Saturday, October 31, 2015

Apalachicola, FL to Dog Island, FL


October 29, 2015

Apalachicola is a great place to wait for a good weather window for the Gulf Crossing, so we enjoyed the 4 days we spent there.  Even the windy, rainy day was okay, because it gave us an excuse to rest.

High water and debris on the dock behind us due to the stormy day

There was a community ball field 2 blocks away, so Sasha had a place where there was plenty of room for long Frisbee throws.  Although the Piggly Wiggly grocery store was only 14 blocks away – well within walking distance – we used the marina’s golf cart since we wanted to also get gasoline for the dinghy and ice from Twice the Ice.

Oyster shell pile - oysters are one of the main industries in Apalachicola

Oysters shells are used in landscaping and in place of gravel, among other uses
Rob took advantage of the wait time to finish up the plumbing for the watermaker.  We haven’t put the reverse osmosis membranes in yet, however, because it is better to be in clearer deeper water when making drinking water.  We also straightened up the boat and secured things both outside and inside in preparation for the Gulf Crossing.

The rest of the time, we relaxed, walked around town, and visited with other cruisers.  Discussions of wind and wave forecasts and possible weather windows dominated conversations.  Most people look at multiple sources when trying to make decisions about when to travel and when to stay put, and the most common ones used are:  Passageweather.com, Windfinder app, NOAA marine forecasts, Eddy’s Weather Wag, and www.marvsweather.com.

Lovely flowers were everywhere
Live music at the Bowery - remind us of our niece, Jaki
Spooky cool moon with Halloween not too far away
Since The Bar B and Second Noelle had done the Gulf Crossing multiple times going both ways, we had decided to do the Crossing with them since they didn’t mind us tagging along.  They were looking at the same sources we were and agreed that either Thursday, Oct 29, or Friday, Oct 30, looked like decent conditions.  Like all forecasts, our sources were frequently being updated and changing somewhat, so we finally decided to leave Thursday to anchor at Dog Island and then start across on Friday.

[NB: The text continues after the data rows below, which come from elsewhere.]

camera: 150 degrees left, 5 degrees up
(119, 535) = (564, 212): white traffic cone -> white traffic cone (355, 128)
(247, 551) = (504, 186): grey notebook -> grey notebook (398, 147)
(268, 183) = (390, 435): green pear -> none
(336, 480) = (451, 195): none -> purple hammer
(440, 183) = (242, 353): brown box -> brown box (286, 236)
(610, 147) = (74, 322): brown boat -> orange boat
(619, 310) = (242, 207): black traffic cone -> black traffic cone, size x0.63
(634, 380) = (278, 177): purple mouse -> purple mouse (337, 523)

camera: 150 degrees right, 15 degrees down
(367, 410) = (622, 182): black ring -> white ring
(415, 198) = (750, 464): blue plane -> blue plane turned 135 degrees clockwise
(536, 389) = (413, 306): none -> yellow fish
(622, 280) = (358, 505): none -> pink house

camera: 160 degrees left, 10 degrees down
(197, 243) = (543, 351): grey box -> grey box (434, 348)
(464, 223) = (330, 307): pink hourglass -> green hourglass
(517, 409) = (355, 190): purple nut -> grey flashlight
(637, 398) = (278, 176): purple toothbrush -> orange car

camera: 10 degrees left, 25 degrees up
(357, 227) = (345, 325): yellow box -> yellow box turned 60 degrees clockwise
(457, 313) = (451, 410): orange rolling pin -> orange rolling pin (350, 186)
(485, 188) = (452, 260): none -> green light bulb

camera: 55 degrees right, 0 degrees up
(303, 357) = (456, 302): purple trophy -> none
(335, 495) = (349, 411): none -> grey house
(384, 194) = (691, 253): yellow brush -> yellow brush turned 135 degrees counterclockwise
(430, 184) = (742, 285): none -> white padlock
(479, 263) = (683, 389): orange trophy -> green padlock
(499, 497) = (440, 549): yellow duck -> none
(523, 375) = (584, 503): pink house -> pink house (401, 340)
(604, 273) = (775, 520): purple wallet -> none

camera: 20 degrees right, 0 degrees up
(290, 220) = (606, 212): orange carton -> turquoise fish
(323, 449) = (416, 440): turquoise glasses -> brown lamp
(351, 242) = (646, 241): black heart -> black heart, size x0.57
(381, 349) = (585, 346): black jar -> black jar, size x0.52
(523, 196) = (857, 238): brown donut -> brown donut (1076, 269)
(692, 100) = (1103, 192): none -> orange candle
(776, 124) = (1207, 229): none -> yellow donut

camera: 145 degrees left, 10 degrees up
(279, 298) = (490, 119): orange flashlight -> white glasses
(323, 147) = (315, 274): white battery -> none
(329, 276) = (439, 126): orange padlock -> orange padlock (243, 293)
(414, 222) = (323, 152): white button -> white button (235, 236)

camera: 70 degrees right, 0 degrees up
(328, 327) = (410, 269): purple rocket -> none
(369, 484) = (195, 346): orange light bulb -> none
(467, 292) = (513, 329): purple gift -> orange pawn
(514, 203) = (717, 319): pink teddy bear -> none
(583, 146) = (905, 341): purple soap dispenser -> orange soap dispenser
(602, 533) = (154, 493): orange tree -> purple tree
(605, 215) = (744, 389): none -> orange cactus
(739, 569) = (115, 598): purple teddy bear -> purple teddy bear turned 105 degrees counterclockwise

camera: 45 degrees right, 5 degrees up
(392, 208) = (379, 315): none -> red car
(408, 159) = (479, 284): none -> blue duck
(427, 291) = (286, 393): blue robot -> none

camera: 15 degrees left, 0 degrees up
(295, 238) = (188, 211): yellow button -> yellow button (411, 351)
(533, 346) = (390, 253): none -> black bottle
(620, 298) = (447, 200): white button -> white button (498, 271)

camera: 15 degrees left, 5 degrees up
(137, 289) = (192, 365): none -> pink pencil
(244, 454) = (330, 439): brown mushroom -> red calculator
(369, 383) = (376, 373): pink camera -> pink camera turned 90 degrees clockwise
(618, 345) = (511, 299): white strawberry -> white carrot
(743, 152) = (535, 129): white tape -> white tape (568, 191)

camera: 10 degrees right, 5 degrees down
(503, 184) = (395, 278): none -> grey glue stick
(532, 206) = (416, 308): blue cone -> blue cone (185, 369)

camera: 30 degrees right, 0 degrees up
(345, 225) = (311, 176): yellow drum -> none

Since it is only about 3 hrs from Apalachicola to Dog Island, we had the morning to tie up some loose ends and then left around 1 p.m.  The wind was from the southwest at 10-15 mph, so we had the wind and waves on our stern mostly as we traveled, with a light to moderate chop.

Shortly after we passed under the second bridge near Apalachicola, we could see workers on small boats harvesting the local oysters which we had eaten at “The Hole in the Wall Raw and Seafood Bar” the night before.  Yes, even Rob tried a baked parmesan oyster and said it wasn’t bad.

Bryant Patton Bridge - goes between Eastpoint, FL and St George Island
Oysters are harvested by people with rakes in small boats like this
Even as we were going along there was still some discussion about possibly just heading out once we got to the inlet if the conditions looked good.  There was a NOAA update around 3:30-4 p.m. which coincided with our arrival at the inlet.  After reviewing it, we decided to stick with original plan.

We got anchored at Dog Island in the cove just east of the inlet.  It was still a little windy as we anchored, so we put out 150 ft  of rode for a depth of 21 ft.  We just have a 2-3 ft section of chain right at the anchor and then the rest is ¾” rope, so we always put out plenty.  Our PO’s never had any trouble with getting the anchor set, and so far we haven’t either as long as we put out enough scope.  None of us had any trouble getting good holding and eventually both the wind and small waves died down.

The Bar B at Dog Island
Second Noelle at Dog Island
There was lots of sandy beach on Dog Island, but since we had already taken our 20 hp Honda motor off of our dinghy for the Crossing, we didn’t go to shore.  Sasha has been on the boat for 2 days straight before, so she should be okay – not particularly happy probably, but okay.

Beach homes on Dog Island

The Gulf of Mexico is just beyond the house and small strip of sand!

Monday, October 26, 2015

Pearl Bayou to Apalachicola, FL


October 25, 2015

Before we began our journey south on Lorelei IV, Sasha was used to being let out in our big fenced backyard in the middle of the night.  I don’t know if she heard things outside, needed to potty, or just got bored during the night, but if she woke me up, I figured it was better to let her out than let her have an accident in the house.  Here on the boat, I still take her out if she whines at me during the night, but even if we are docked, I just take her out on the deck.  While we were in Mobile, we bought a Piddle Place dog potty system, so I take her over to it and encourage her to go.  So far, she has just sniffed it, wandered around deck sniffing the air, and then wanted to go back inside.  I don’t know if the whole excursion just makes her feel better, but she generally settles back down again, and we go back to sleep.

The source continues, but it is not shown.